• Ramsey County District Court Judge Tony Atwal is arrested for DUI, his second. He pleads guilty the next day, but loses his bid for re-election in November.
• The Supreme Court hears a lawsuit by State Auditor Rebecca Otto alleging that a 2015 law granting privatization audit provisions is unconstitutional. The court upholds the law after more than $300,000 was spent on the lawsuit. U.S. Senator Al Franken resigns and Lieutenant Governor Tina Smith is appointed to fill his seat. Senate President Michelle Fischbach declines to assume the duties of lieutenant governor, resulting in a lawsuit that ultimately failed but cost $147,000 in legal fees. Fischbach resigned after the 2017 legislative session ended and ran for lieutenant governor on the ticket with Tim Pawlenty. They lost in the primary.
• A state Commission on Juvenile Sentencing for Heinous Crimes Report was issued, in response to Miller v. Alabama, where the U.S. Supreme Court said that life sentences without parole for juveniles violates the 8th Amendment in most cases. The commission ultimately identified two options for the Legislature to bring the Heinous Crimes Act into conformity with the United States Constitution but the Legislature takes no action. The Minnesota court declines to apply Miller to Brian Flowers, who had been sentenced to two consecutive life terms for killing two people.

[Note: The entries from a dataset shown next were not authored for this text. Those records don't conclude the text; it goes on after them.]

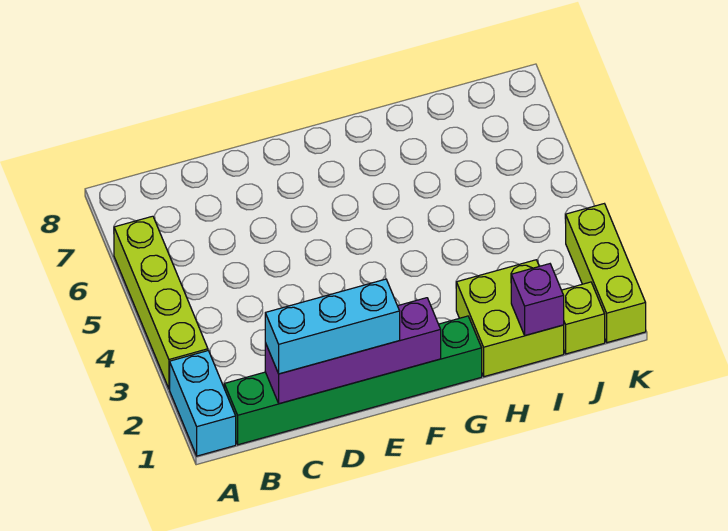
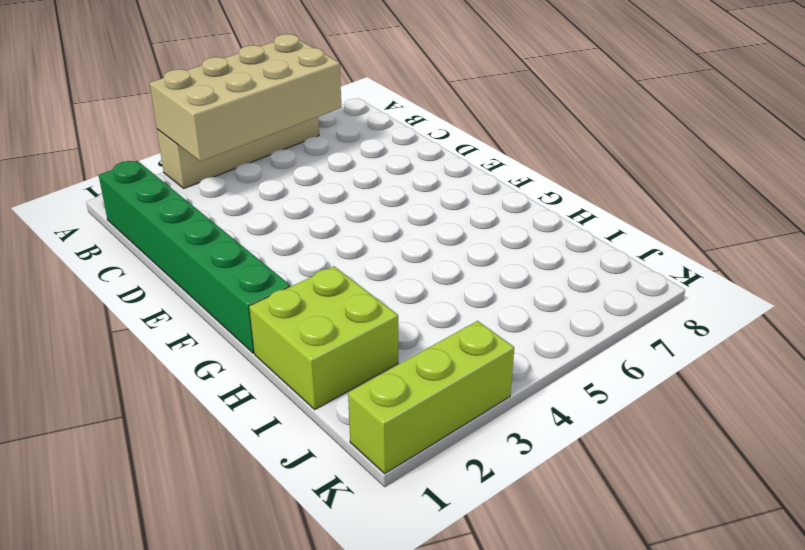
tan brick A3:A6 level 1 -> lime brick A3:A6 level 1
tan brick A3:B6 level 2 -> none
none -> cyan brick A1:A2 level 1
none -> lime brick J1 level 1

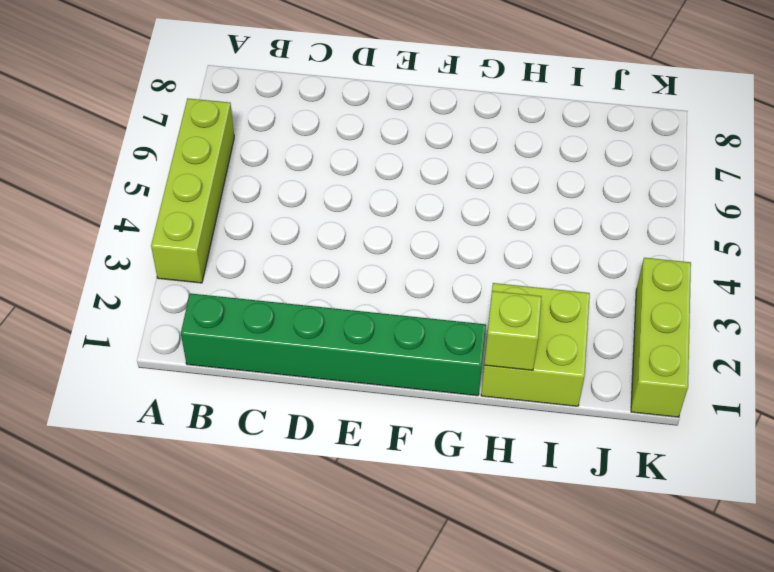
lime brick H1 level 2 -> lime brick J1 level 1
none -> cyan brick A1:A2 level 1
none -> purple brick C1:F1 level 2

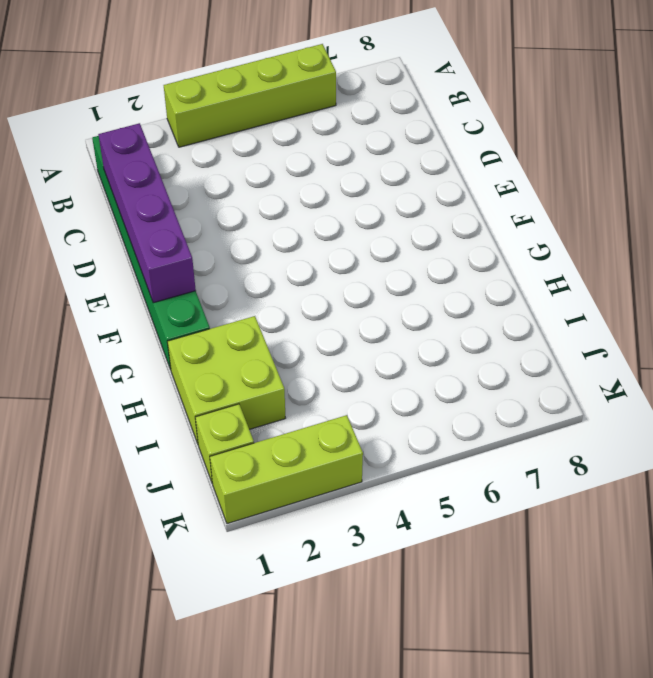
none -> cyan brick A1:A2 level 1
none -> purple brick I1 level 2

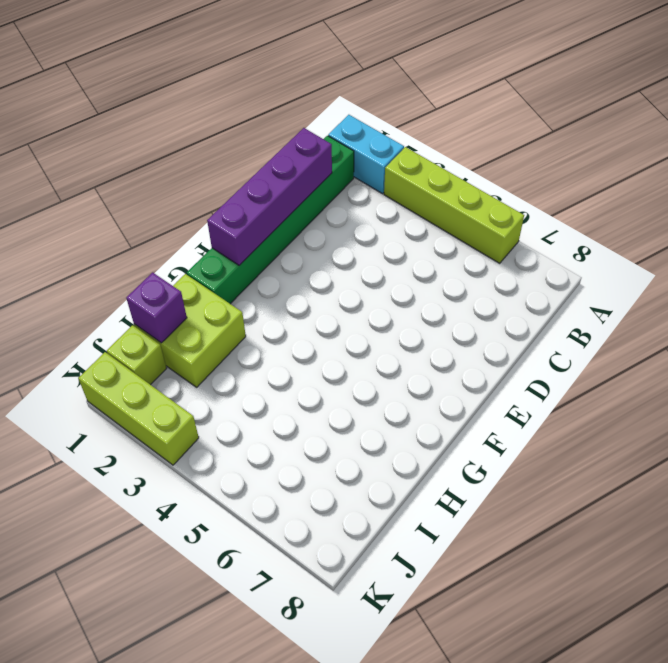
none -> cyan brick C1:E1 level 3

• The U.S. Senate confirms Judge David Stras to the 8th Circuit. Gov. Mark Dayton later appoints Justice Paul Thissen to Stras’s former seat on the Supreme Court. Thissen reveals that he prefers the Rolling Stones to the Beatles.
• Judge Ann Montgomery approves settlement of a housing discrimination suit against the owners of the Crossroads at Penn, now known as Concierge Apartments, for $650,000 and equitable relief. The settlement is thought to be the largest of its kind in the nation.
• The judicial branch issues its 2017 report that says that it spent 2017 “re-engineering” the way its 10 district courthouses work, consolidating and streamlining some tasks while aiming to improve service to the public.
• The court hears proposed changes to Rule 10 of the General Rules of Practice for District Courts requiring the courts to recognize and enforce an order of judgment of a tribal court unless a party opposing enforcement makes a case against it. The amendment becomes effective September 1.
• Reports say the legal bills over the separation of powers fight between the governor and the Legislature are about $767,000. This was the dispute over Dayton’s line-item veto of funding for the legislative bodies. It went to the Minnesota Supreme Court, which did not rule because it was a “political question.”
• The Minnesota House approves a bill to manage $725 million in damages paid to the state from a suit against 3M over contaminated drinking water.
• 8th U.S. Circuit Court of Appeals Judge Diana Murphy dies on May 16 at the age of 84.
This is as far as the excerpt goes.